Going off topic: I don't like cursed items. But I suppose I should elaborate on that. I don't like items that are basically traps that you can't easily identify. I do to this day use items that have unforeseen side effects and drawbacks, and sometimes yes, divesting yourself of the item does require magic.
But in my mind even a cursed item should have potential use as something other than a trap to the unwary. But a magic sword that makes you fight your allies, a cursed cloak that instantly kills you, or boots that make you dance like a fool in combat? I don't see them as being very fun.
I see cursed items as just another hazard; and I've both DMed and as a player encountered all of those specific examples.
A far more insidious curse, which as DM I've laid on a few characters* over the years, is what I call the "minus curse". How it works: every time you roll any die or combination of dice
for any reason whatsoever, that roll is at -1...unless you want to roll low, in which case it's +1. If not found and dealt with this curse can have permanent consequences, as it even affects things like hit point rolls on level-up.
* - once or twice via cursed item, other times by trap or glyph-like effects.
Magic items are a potential reward, it's bad enough when the party can't use a given item, throwing cursed widgets in the game is about the same as giving the party 10,000 lead pieces painted gold.
You hit the nail on the head, though:
potential reward. There's a few more steps before that potential becomes reality, one of which is making sure the thing's not cursed.
I used to use "harmless" curses that didn't affect your character in a physical way, like the infamous girdle of masculinity/femininity, but I've since learned that sort of thing requires buy-in; some players are uncomfortable with that, and a few are outraged that a DM has "violated the borders of their character sheet"- death, mayhem, and dismemberment, that's a part of the game. Fundamentally changing who their character is? Beyond the pale.

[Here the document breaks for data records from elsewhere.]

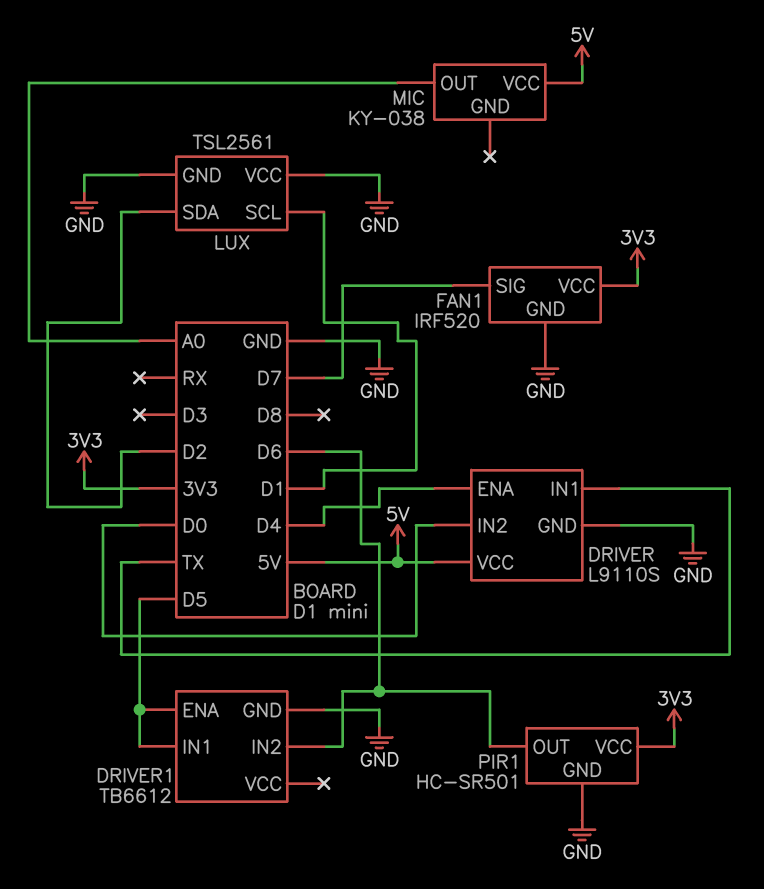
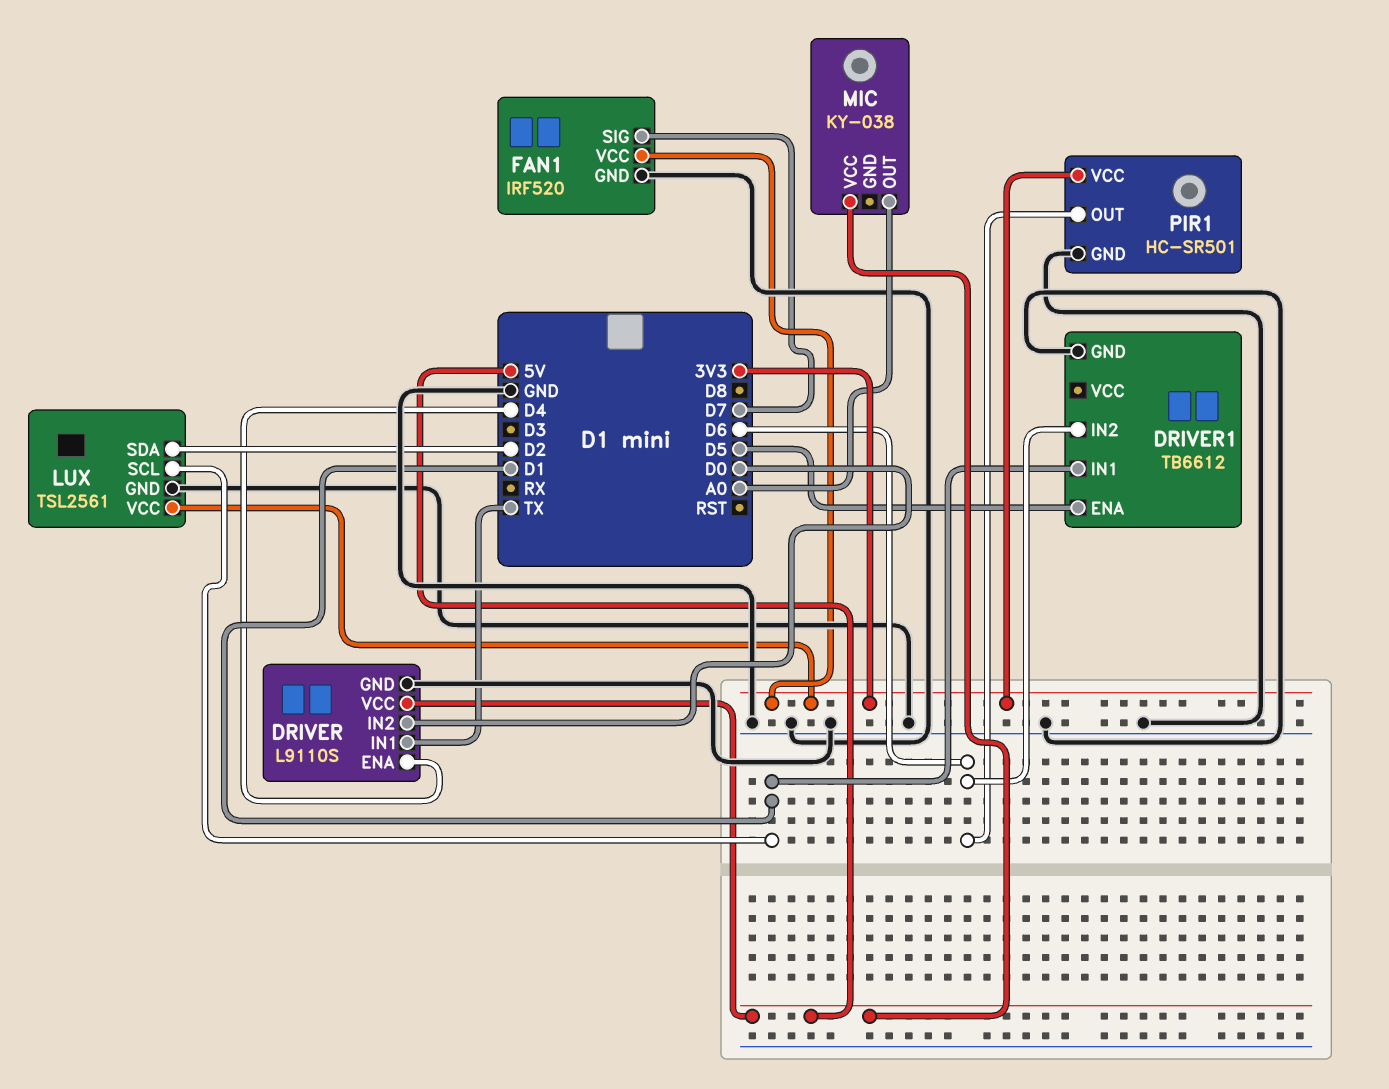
DRIVER1 pin IN1: D5 -> D1
LUX pin VCC: GND -> 3V3

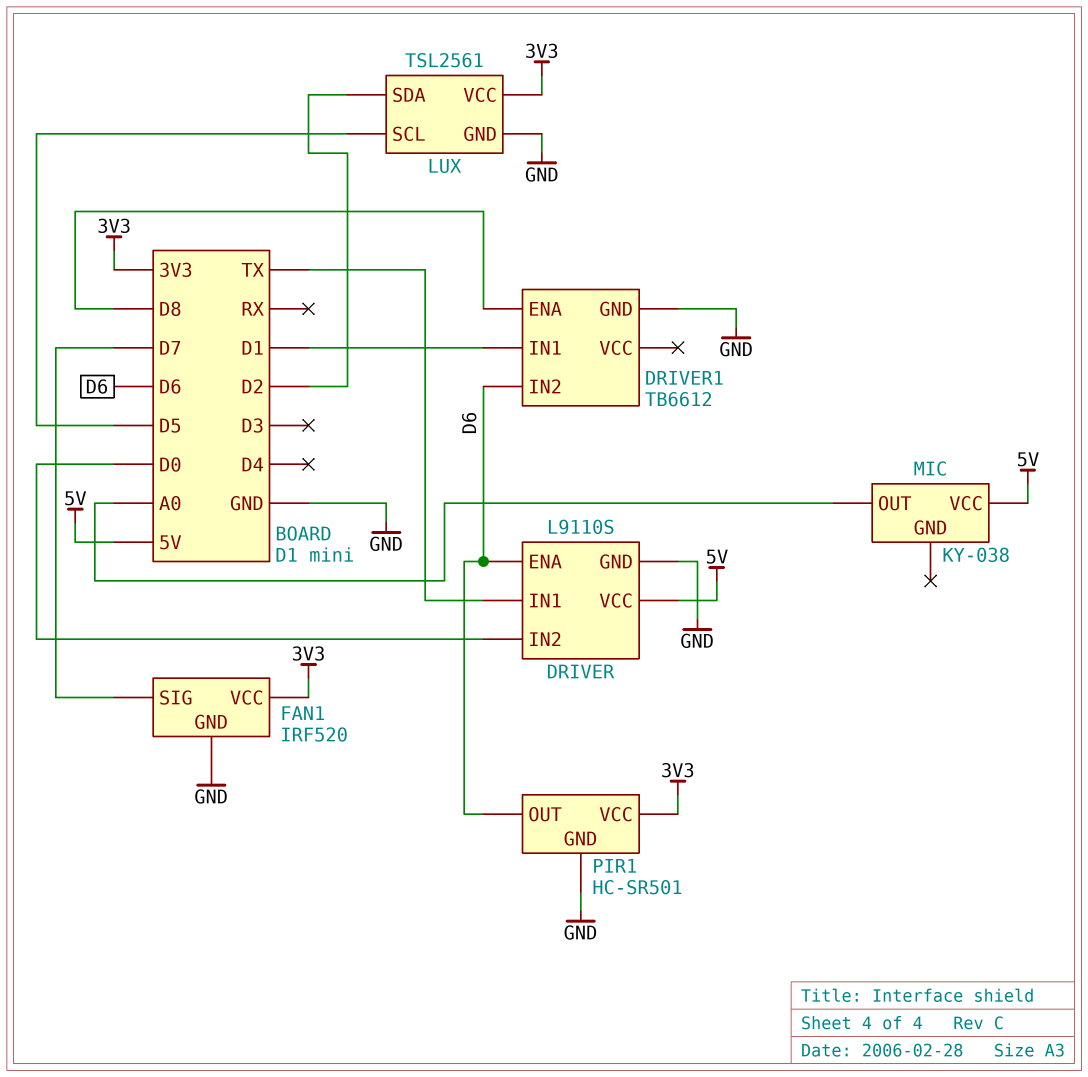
DRIVER pin ENA: D4 -> D6
DRIVER1 pin ENA: D5 -> D8
LUX pin SCL: D1 -> D5

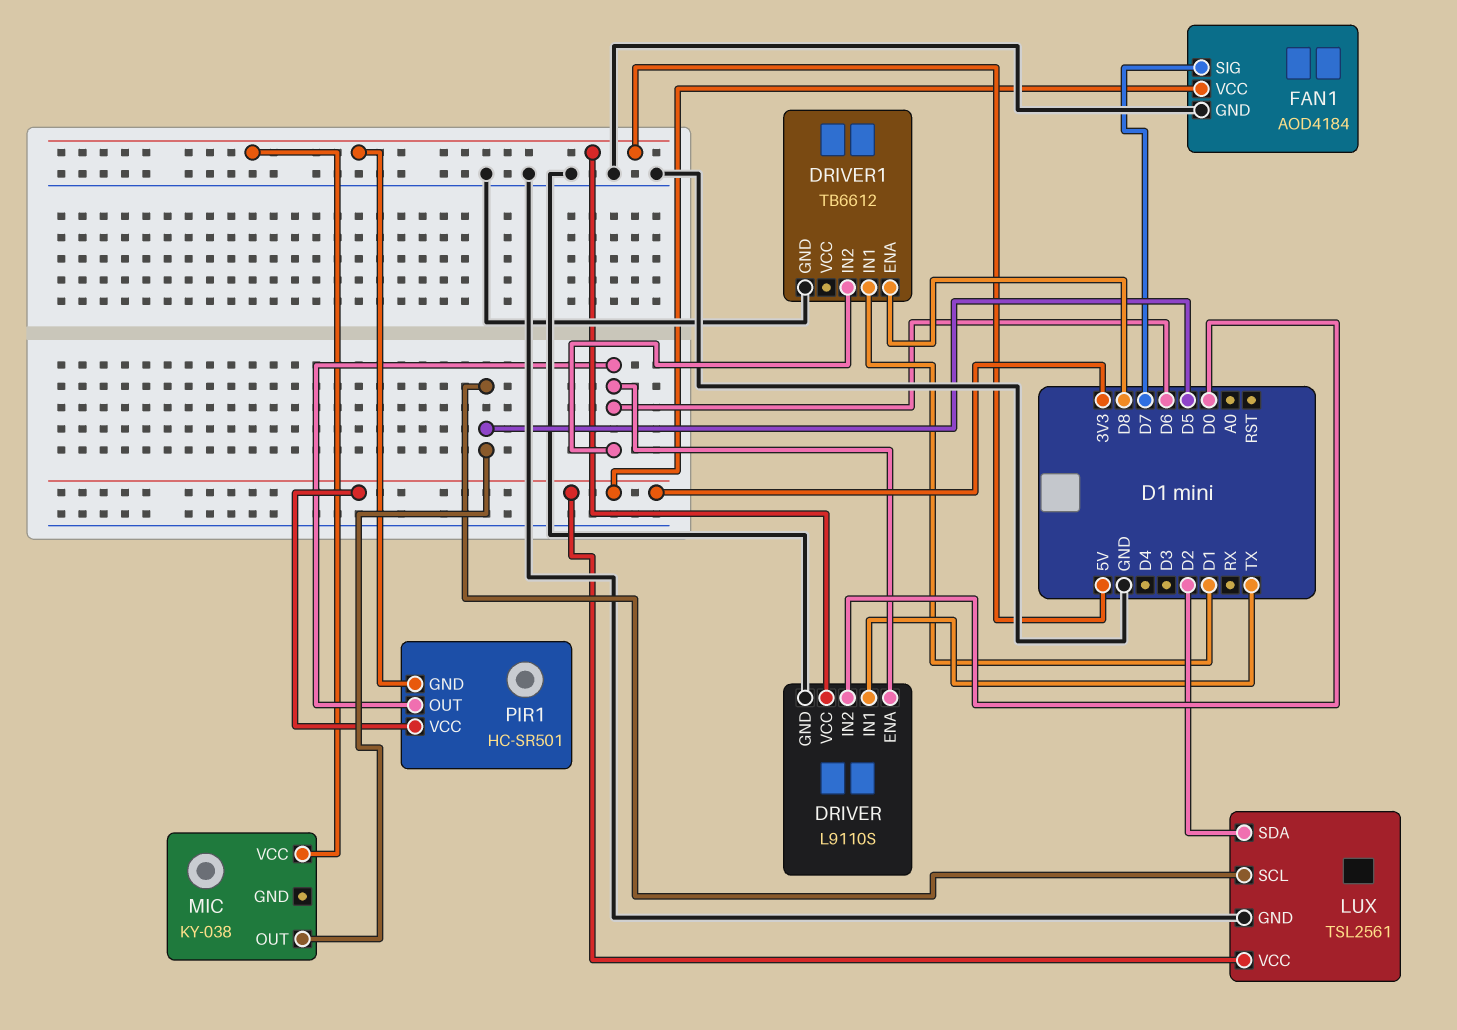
FAN1: IRF520 -> AOD4184
MIC pin OUT: A0 -> D5
PIR1 pin GND: GND -> 5V

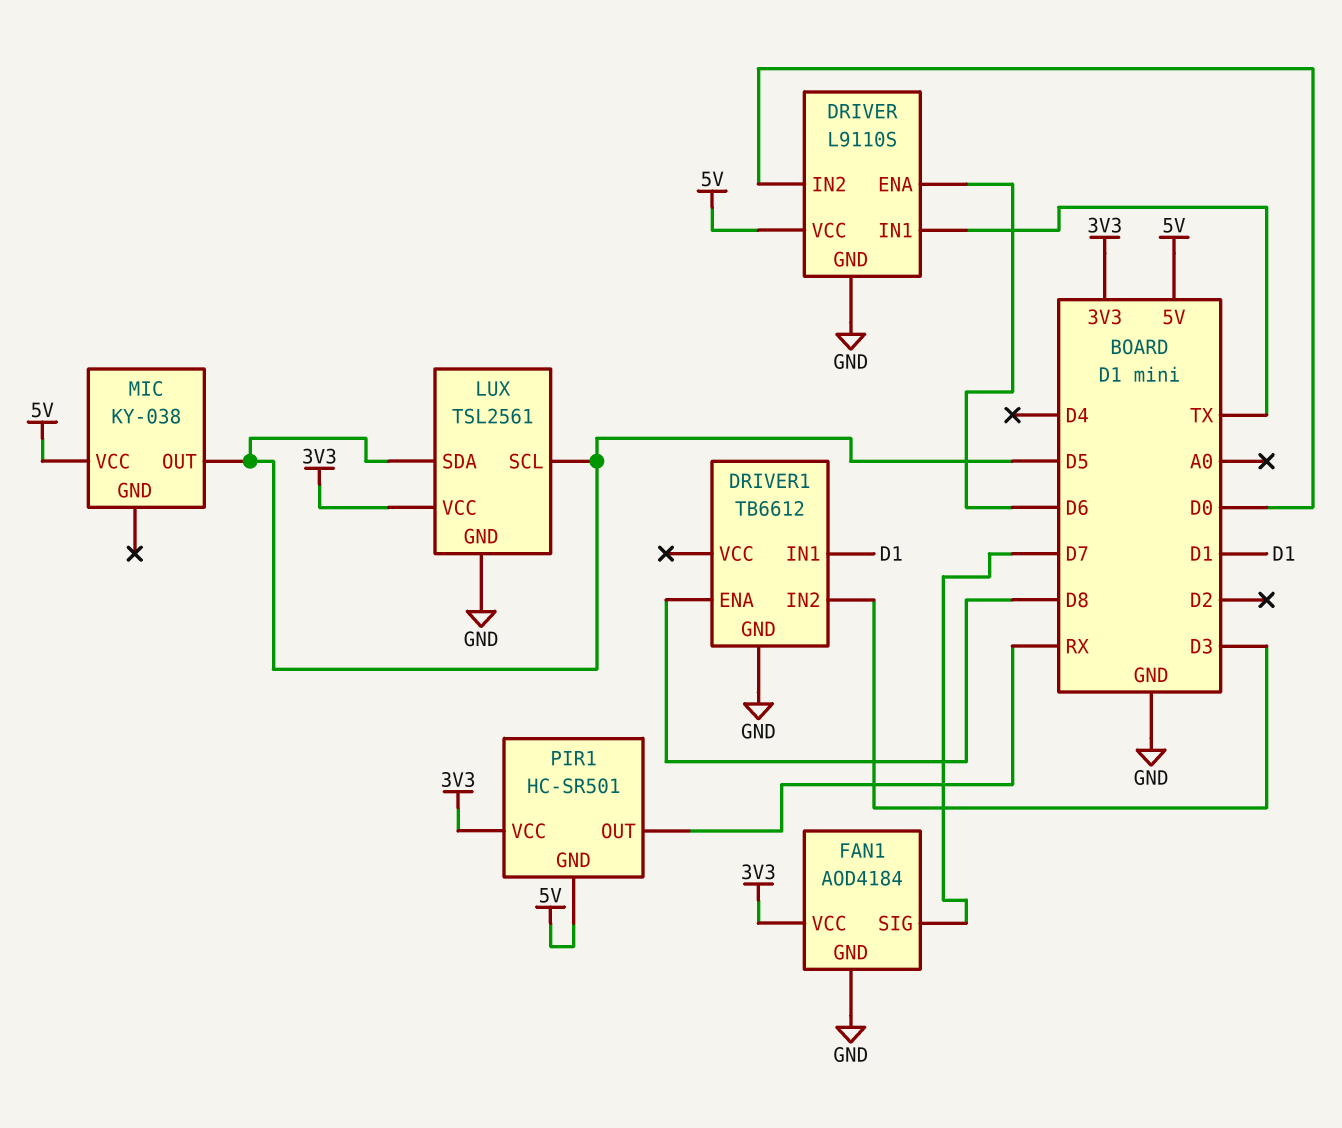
DRIVER1 pin IN2: D6 -> D3
LUX pin SDA: D2 -> D5
PIR1 pin OUT: D6 -> RX

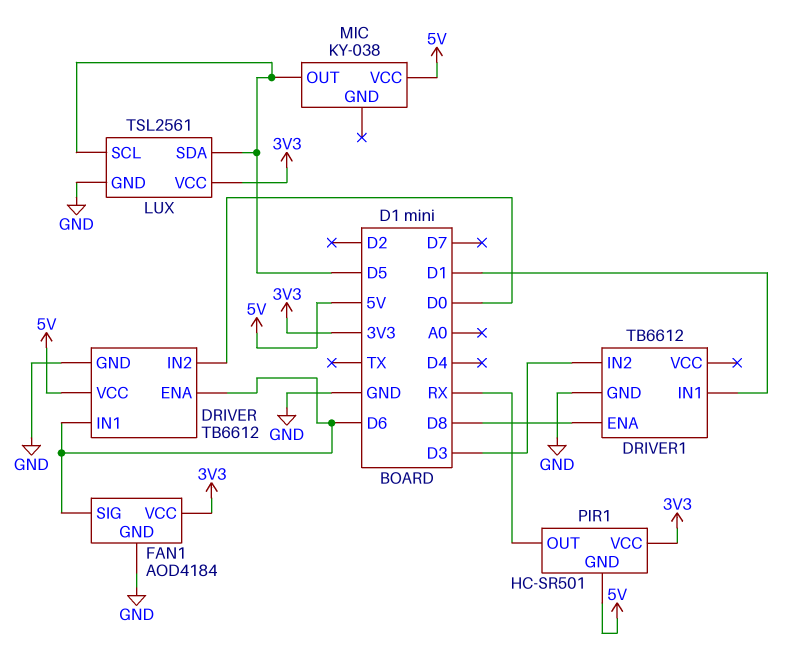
DRIVER: L9110S -> TB6612
DRIVER pin IN1: TX -> D6
FAN1 pin SIG: D7 -> D6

If a player were to come at me with that, the resulting argument would not be pretty - and I'd win it every time. Bad* things can and eventually probably will happen to your character; and those bad things may include fundamental alterations such as gender change, species change, alignment change, height and-or weight changes, growing new unwanted appendages, etc. I don't - and shouldn't have to - spell out every possibility...if only because I want to reserve the right to come up with new ones.
* - though I've sometimes had the victims' players see these as good changes; one time I even had a player thank me for an unplanned gender change to his character, which started as male but the player soon realized would have - and later did - work better as female.